Sewing on a Budget

How to keep the cost down on your sewing adventures.

So I might just be confusing myself with something else but I swear I have written this blog before. Alas, I’m sure past MonMon started writing notes and just thought my idea went from a brainstorm doodle in a notebook into cyber space and is still in fact just a brainstorm doodle in one of my countless notebooks. Alas, as I have embraced my love of sewing just a little bit more this year, I often get asked on my Instagram how I keep my costs down but still enjoying my hobby. Sewing isn’t cheap and like most hobbies can get out of control really quick. There’s an odd misconception that sewing your own clothes is cheap and as much as I wish it was, it really isn’t. To help us all in our love of garment creation and keeping a few extra dollars in our pockets, I wanted to share some tips on how to enjoy sewing on a budget.

Shopping second hand
If you are just starting out, you might find it daunting to know where to begin especially when it it comes to buying a sewing machine and equipment. Have a look in thrift stores, second had shops, garage sales and online garage sales to get you started for things such as sewing machines, dress makers dolls or other equipment. Joining Facebook groups for sewing enthusiasts is also a great way to see what people are selling or finding.

Invest in the right things
Some sewing items are pricey so it may be tempting to try and skim off the budget but honestly, some items should be an investment. It’s better to buy one good tool, such as a pair of fabric scissors, than skim the budget and buy a pair you need to keep replacing.

Start Small
You do not need all the bells and whistles when you start. Avoid the trap of buying all the gadgets nd gizmo’s when you first start sewing. Overtime, you will start realising what you really need and what you can live without. A basic sewing machine, some thread and fabric scissors are a great place to start so don’t feel pressured to buy fancy things that you might not even need.

Op shops can be a gold mine
Whenever I go op shopping, I always make it a habit to check out a few section of my local op shops. The first section is the craft section; this is often where sewing patterns end up and depending on what you are looking for, you can really start to collect a good amount of basic patterns. I do find that the most common patterns tend to be from the 80’s but with a little skill, you can really tailor any pattern to look modern or more of a vintage style you prefer.
Some craft sections can also have a haberdashery segment which is great when you are looking for ribbons, knitting needles, pattern books, buttons and other fun things.
The second place I scour is the bedding section. Fabric can be quite expensive so getting bang for your buck is of upmost importance. Bedsheets are often quite large, cheap and great to sew with so browse your bedding sections and see what you an find. I often look for florals or simple patterns (sometimes you can even dye them). Tablecloths and curtains are a great idea too.
Note: I ask all my friends that whenever they do a deep clean out, can they donate their old bed sheets to me. They are all happy to do so, I also often get their families bedsheets and I get free fabric for testing out my patterns.

Facebook Buy/Sell Pages
If it can be sold, there’s probably a Facebook page dedicated to buying, selling and swapping it. I have found heaps of fabric de-stash pages online especially on Facebook which is great for getting a range of unique fabrics at lower prices. Often when people de-stash their collections, they are happy to bundle and you can really get loads of cheap fabric.
The same goes for general sewing buy/sell pages. You can find people selling on heaps of old patterns (these often have their own pages/groups), buttons, notions and other equipment. They are worth being a part of.

Shop sales
This might seem obvious but it’s worth keeping in mind. When it comes to modern patterns, I often wait for my local Spotlight to have a pattern sale (my favourite is all patterns $6) and keep a list of patterns I want to get when sales come up.
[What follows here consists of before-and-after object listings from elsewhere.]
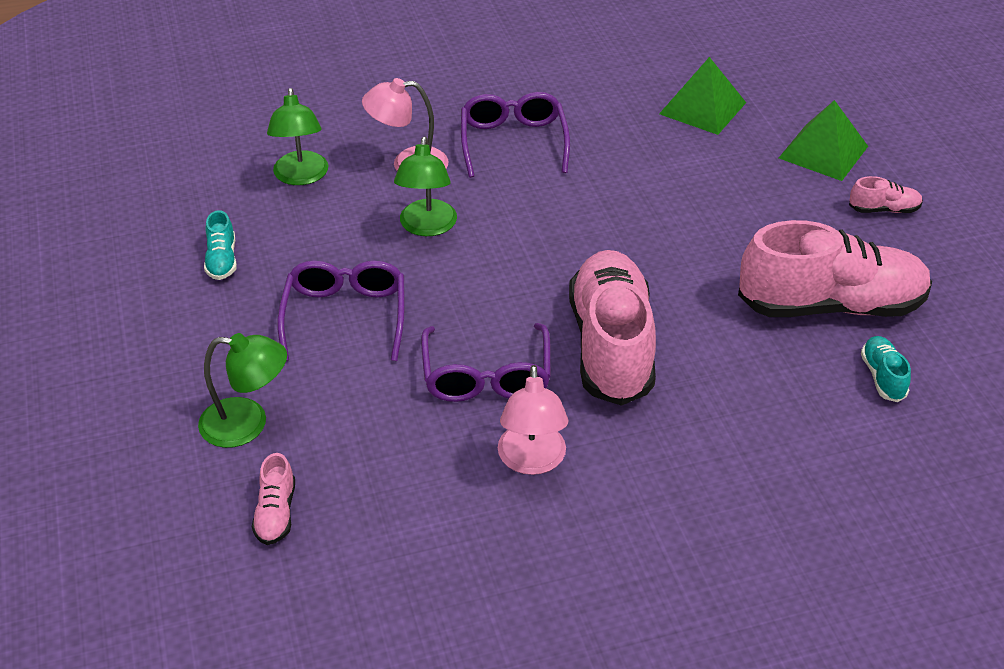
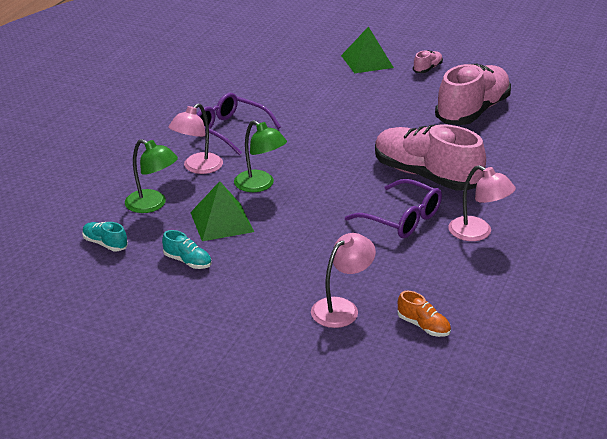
camera: 50 degrees left, 10 degrees down
(247, 424) = (342, 308): green lamp -> pink lamp
(276, 513) = (423, 326): pink shoe -> orange shoe
(345, 316) = (297, 241): purple glasses -> none
(702, 108) = (287, 72): green pyramid -> green pyramid (221, 222)
(882, 377) = (532, 122): turquoise shoe -> turquoise shoe (105, 244)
As to borrow or trace patterns
When you become a part of the sewing community, you might really be floored by some peoples kindness and generosity (I know I certainly have been). I’ve often seen people ask to be able to trace a pattern that someone else owns or borrow a pattern. Of course not everyone will be ok with this but I’ve seen it done enough times that it’s worth looking out for.

Buy with a plan
We’ve all done it, we’ve all gone fabric shopping and got caught up in the hype and come home with a mountain of new fabric without a single plan. This can lead to fabric being hoarded and not actually used. When shopping for fabric, try to plan a project for it straight away (and write it down so you don’t forget) so you are less likely to end up with fabric you will never end up using. The same goes for buying notions, trims and other haberdashery.

Shop for fabric out of season.
This is an odd one but if you shop for your fabrics out of season, for example buying summer fabrics in winter and winter fabrics in summer, you are more than likely to save a few dollars. Stores try to get rid of their stock when new seasons come in so by shopping at the end of a season you can save a few dollars. Same goes for holidays seasons; I often shop at the end of a holiday season and save the fabric for the following year but keep in mind that not everything stays in stock until the end of the season.

If you can, buy in bulk.
If you are planning on making a few garments that require special materials such as boning, notions or special trims, see if you can get a better deal by buying in bulk. I try to do this when it comes to boning especially as the more meters/yards you buy, the cheaper the items gets overall.

Use budget fabric for your mock ups
You may think that sewing a muslin or a basic mock up is a waste of time and money but, it ensures you do not waste your good fabric. This is where buying old bedsheets can be a huge budget aid as for a few dollars you get heaps of yardage to test out patterns to see if they work before you ruin your good fabric. In saying this, the old “measure twice, cut once” applies here too.

Shop with friends online
If you have a few friends who all enjoy shopping for fabric online, shop together to save on shipping. Fabric is heavy and can be expensive to ship to you depending on where you live and where it’s coming from. By getting your friends to shop together, the shipping price can be split and you can all save a few dollars.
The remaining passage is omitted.